Kylo Ren, Supreme Leader: The Grab for Power

Star Wars The Last Jedi First Order

Now most of what I’ve seen so far written on Kylo’s motivations in taking over Snoke’s mantle has been about a desire for power, as would be the motivations of a Sith. But Kylo isn’t a Sith, not at his core. He even says as much when he asks Rey to join him. (Paraphrasing) “Sith, Jedi, let them all end.”

Power isn’t his goal. It never was. Survival is always the motivation behind his actions, and this is no different. He’s just killed Snoke. If he ran away, he’d be target number one on the First Order’s kill list. And as with his choices in killing Han, going to the rebels for help isn’t an option. They can’t be trusted not to try to kill him either.
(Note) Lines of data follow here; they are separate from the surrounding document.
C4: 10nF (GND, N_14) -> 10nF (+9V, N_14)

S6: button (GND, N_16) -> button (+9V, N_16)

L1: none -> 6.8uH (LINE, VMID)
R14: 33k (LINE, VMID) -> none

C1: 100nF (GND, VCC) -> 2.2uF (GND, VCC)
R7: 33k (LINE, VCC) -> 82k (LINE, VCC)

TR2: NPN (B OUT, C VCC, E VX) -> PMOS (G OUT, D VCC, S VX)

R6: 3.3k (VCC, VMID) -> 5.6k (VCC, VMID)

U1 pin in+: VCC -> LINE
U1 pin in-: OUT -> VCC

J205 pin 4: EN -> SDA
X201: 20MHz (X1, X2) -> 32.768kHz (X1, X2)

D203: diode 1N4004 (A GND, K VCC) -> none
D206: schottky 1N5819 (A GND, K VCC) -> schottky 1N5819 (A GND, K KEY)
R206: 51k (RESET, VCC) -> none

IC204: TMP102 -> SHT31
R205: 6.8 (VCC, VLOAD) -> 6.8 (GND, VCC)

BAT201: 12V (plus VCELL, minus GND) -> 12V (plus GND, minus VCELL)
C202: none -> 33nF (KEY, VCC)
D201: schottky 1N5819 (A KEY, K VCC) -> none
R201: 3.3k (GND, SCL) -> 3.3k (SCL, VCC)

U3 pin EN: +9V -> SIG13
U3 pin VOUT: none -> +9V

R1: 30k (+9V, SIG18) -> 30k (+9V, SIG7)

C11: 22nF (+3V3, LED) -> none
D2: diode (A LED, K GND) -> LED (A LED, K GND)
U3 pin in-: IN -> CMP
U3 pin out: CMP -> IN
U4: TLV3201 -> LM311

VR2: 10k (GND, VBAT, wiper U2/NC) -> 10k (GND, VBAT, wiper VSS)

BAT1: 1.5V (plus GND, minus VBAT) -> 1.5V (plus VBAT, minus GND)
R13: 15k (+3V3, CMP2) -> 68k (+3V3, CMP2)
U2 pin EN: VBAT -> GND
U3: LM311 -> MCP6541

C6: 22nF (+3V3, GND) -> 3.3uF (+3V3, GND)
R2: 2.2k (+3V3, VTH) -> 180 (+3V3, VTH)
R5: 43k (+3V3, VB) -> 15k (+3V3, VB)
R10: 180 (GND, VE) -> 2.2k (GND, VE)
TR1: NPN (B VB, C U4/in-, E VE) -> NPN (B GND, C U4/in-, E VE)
So his options are to run with literally both sides of this war wanting him dead, or assume control of the First Order. He won’t trust them, but they already fear him enough to obey. The choice is clear. And if he’s to maintain rule over the First Order though, he must act the part. He must continue to fight the rebels.

But then there’s Rey. In that moment, he fully trusts Rey. He needs to feel safe and she proved in the spectacular fight against the Imperial Guard that she would defend him. He wants her to stay, because she’s the only person he believes won’t try and kill him in his sleep. The fact is, he’s right.

Kylo wakes up after Rey has already left to rejoin the rebels, which means she didn’t kill him, even though he intends to lead the very organization she wants to destroy. He’s an immensely powerful force user. Eliminating him along with Snoke would deal a major blow to the First Order. But she doesn’t.

Unlike Luke whose instinct it was to condemn him for crimes he hadn’t yet committed, Rey looks past the terrible acts he’s done, and will continue to do, in order to find the conflict within him. She doesn’t kill him, because she knows he’s not a slave to the dark side. He’s not gone forever. He’s left light and dark behind in order to survive, and even if she doesn’t understand that reason, Rey feels his conflict.

I believe that’s why she’s angry at him in their last force vision but he’s not at her. He failed to rise above the conflict inside him to become a better version of himself, while she lived up to the trust he’d given her by not killing him. I’m very curious how their interactions play out in the next movie.

Speaking of . . .

Episode IX: Hopes, Not Predictions

Star War The Last Jedi Kylo Ren

Sadly, TLJ leaves few paths for Kylo to escape villain status alive.  I’m not going to make any predictions, because those have clearly not been accurate for this new trilogy, but I will tell you what I hope happens.

I hope that they bring his theme of survival to the forefront of his conflict with the dark side. I personally think he’d to unstable to hold the role of strategically powerful big bag guy, and TLJ made me love him too much to see him as a lost-to-evil Vader-like villain.

So, in order to bring Kylo’s survival theme out more, we need Hux to conspire against Kylo. This is not an unrealistic scenario. Hux hates Kylo and would love nothing more than to kill him. If he is able to convince others in the First Order of Kylo’s instability (easily exasperated by Leia’s death, which I assume is how they’ll write her out), then the Kylo can come to see that his desire to be powerful enough to stop anyone who wants to kill him, is what has made so many try.  He needs to realize that he can’t stop the threat of death, but he can find those (or, at least, the one) who he can trust, and he needs to see that survival at the cost of everything else isn’t worth it.

I think that would a good conclusion to his character. But with J.J. taking back the reins, we may never get a solid conclusion. One can only hope.